Mills Met With Head Of CMP’s Parent Company As Transmission Line Controversy Continues

Feb 15, 2019

Democratic Gov. Janet Mills and members of her staff on Wednesday met with the head of the massive Spanish power company that owns Central Maine Power, a utility which is under investigation by state regulators for ongoing billing problems and which is also engaged in a public relations campaign as it seeks approval of a 145-mile transmission line to send hydropower from Quebec to Massachusetts.

The meeting between Mills’ staff and Iberdrola CEO Ignacio Galán took place one day after the governor suggested on Maine Public Radio that she’s pleased with CMP’s efforts to sweeten its offer to Maine ratepayers and appease stakeholders for the controversial transmission line project. Mills said during her gubernatorial campaign that she had serious concerns about the project, citing its lack of benefits to Maine. But on Tuesday she indicated that she was pleased with CMP’s offer to distribute over $258 million in Maine over 40 years if the project wins approval.

“I like the progress that they are making. And I like the subject areas they are addressing. Electric vehicles for instance, and electric vehicle charging stations all over Maine. I could see that happening, and I appreciate and welcome their help in that regard,” she said on Maine Public’s call-in show Maine Calling on Tuesday.
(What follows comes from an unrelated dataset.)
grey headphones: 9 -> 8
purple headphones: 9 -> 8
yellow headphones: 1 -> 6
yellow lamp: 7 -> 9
Those comments prompted project opponents to flood the governor’s office with phone calls, while others used social media to express their objections.

Meanwhile, word circulated at the State House that Mills had met with Galán prior to appearing on Maine Calling — a rumor that the governor’s staff said was untrue.
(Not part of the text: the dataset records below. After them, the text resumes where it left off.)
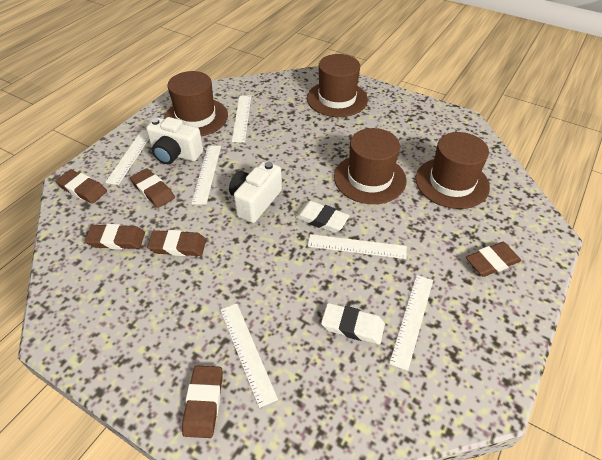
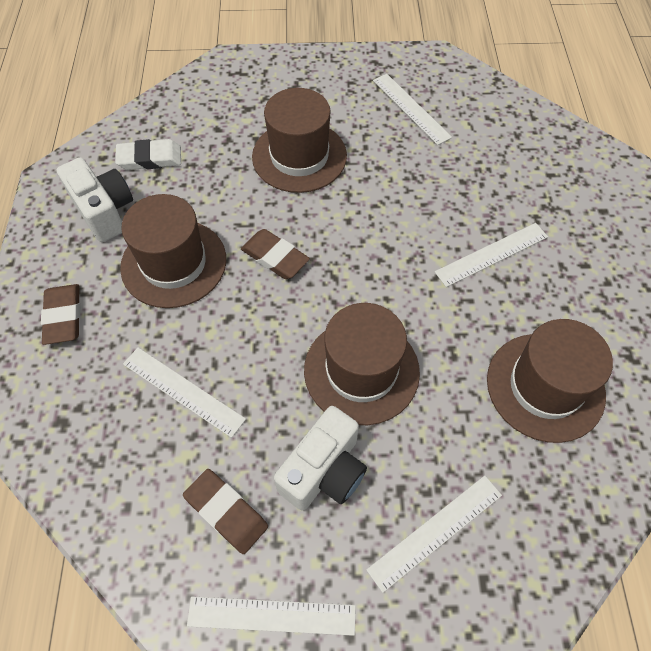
brown eraser: 6 -> 3
white eraser: 2 -> 1
white ruler: 6 -> 5

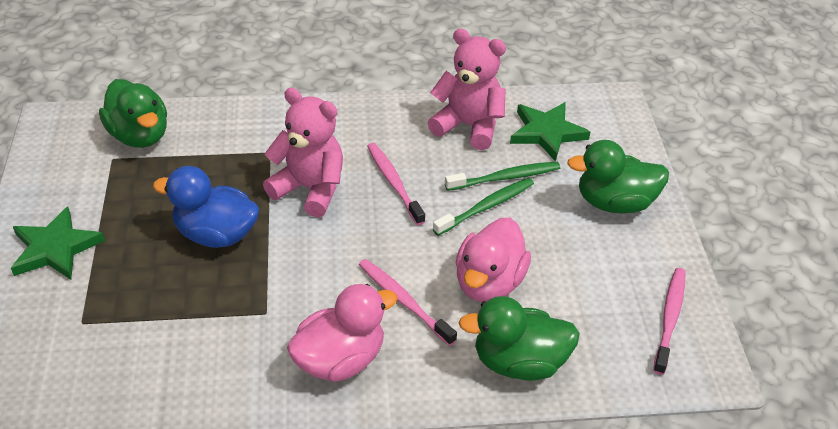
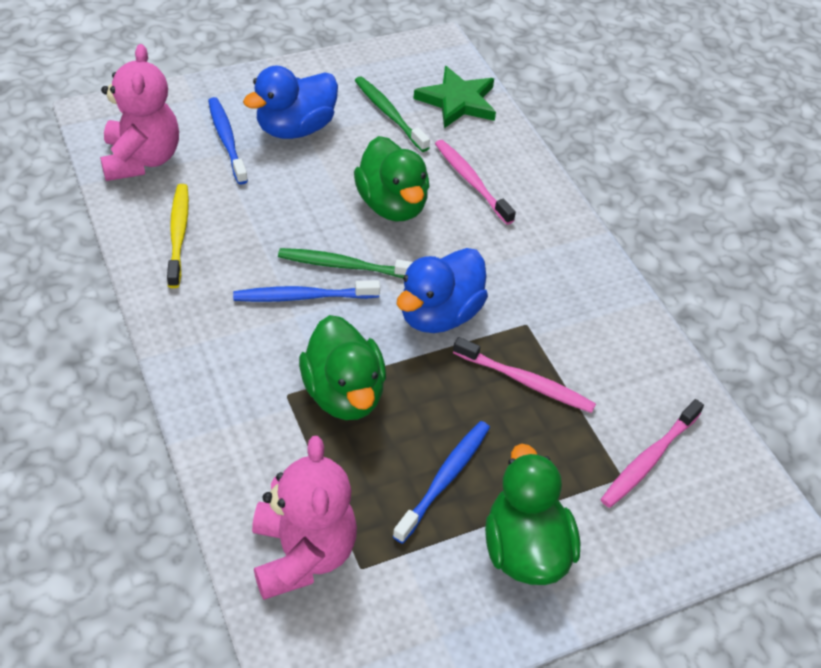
blue duck: 1 -> 2
blue toothbrush: 0 -> 3
green star: 2 -> 1
pink duck: 2 -> 0
yellow toothbrush: 0 -> 1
Lindsay Crete, a spokesperson for Mills, said in a statement that Galán met with Mills’ staff for about 20 minutes on Wednesday — one day after the governor said she was pleased with the progress of negotiations.

Crete said the governor attended only the final minutes of the meeting to introduce herself to Galán and that the transmission project was not discussed.

Crete also said Mills’s staff pressed Galán on CMP’s “billing issues and pushed him to take steps to rectify them.”

CMP billing problems have gone on for over a year, prompting the Maine Public Utilities Commission to open an investigation and, last week, to issue a sternly-worded letter that threatened sanctions including a $500,000 fine and profit reductions if the company doesn’t quickly resolve the issue.

It’s unclear how much of the meeting between the governor’s staff and Galán was devoted to CMP’s billing problems and the transmission project. A spokesperson for the governor said Mills’ Chief Of Staff Jeremy Kennedy attended the meeting, as did Elise Baldacci, a senior policy advisor.

Angela Monroe, director of the governor’s Energy Office, did not attend, according to the spokesperson. Monroe became director of the office during the LePage administration. It’s not yet clear if Mills will replace Monroe, a common practice by incoming governors.

Mills’s position on the transmission line is heavily scrutinized even though it’s up to the PUC to ratify the project. Former Republican Gov. Paul LePage received similar scrutiny after it was disclosed that he made an unannounced visit to Spain in October to meet with Galán. At the time, LePage’s spokesperson would only say the governor discussed ways to lower electricity rates for Mainers.

The proposal has divided the Democratic governor’s supporting interest groups. Environmental groups, which supported her candidacy, split following the release of CMP’s $258 million benefit deal, which include:

  • $190 million to reduce rates for Maine residents over 40 years — with $50 million of that set aside for low income consumers.
  • $200 million to improve transmission interconnections, which CMP says will help renewable energy projects in Maine find “headroom” on the grid.
  • $15 million to improve the state’s fiber optic network.
  • $15 million to subsidize residential heat pump purchases.
  • $15 million for an electric vehicle charging station network.

Meanwhile, the International Brotherhood of Electrical Workers, the labor union for electricity lineworkers, announced last year that it supported the project.

Crete, Mills’ spokesperson, said the governor and her staff are meeting with people and organizations on both sides of the issue.

“Governor Mills has always tried to approach the NECEC (transmission) proposal with a single standard – that any deal must result in substantial and concrete long-term benefits to the people of Maine,” Crete said. “She is encouraged by the progress that the parties are making in that regard, including the participation of Hydro-Quebec in the discussions, and she will carefully examine the details of the finalized stipulation. Ultimately, her judgment rests upon the merits of any deal and whether, on balance, it is in the best interests of the state.”

CMP is owned by Connecticut-based Avangrid Inc., which is owned by Iberdrola, a multinational energy corporation. The CMP’s offshore ownership has prompted some to assert that the company does not value Mainers’ interests, a claim amplified by ongoing billing problems, its response to power outages.

Last year, the CMP President Doug Herling acknowledged the controversies during an interview with the Portland Press Herald, saying “we’re probably the most mistrusted company now.”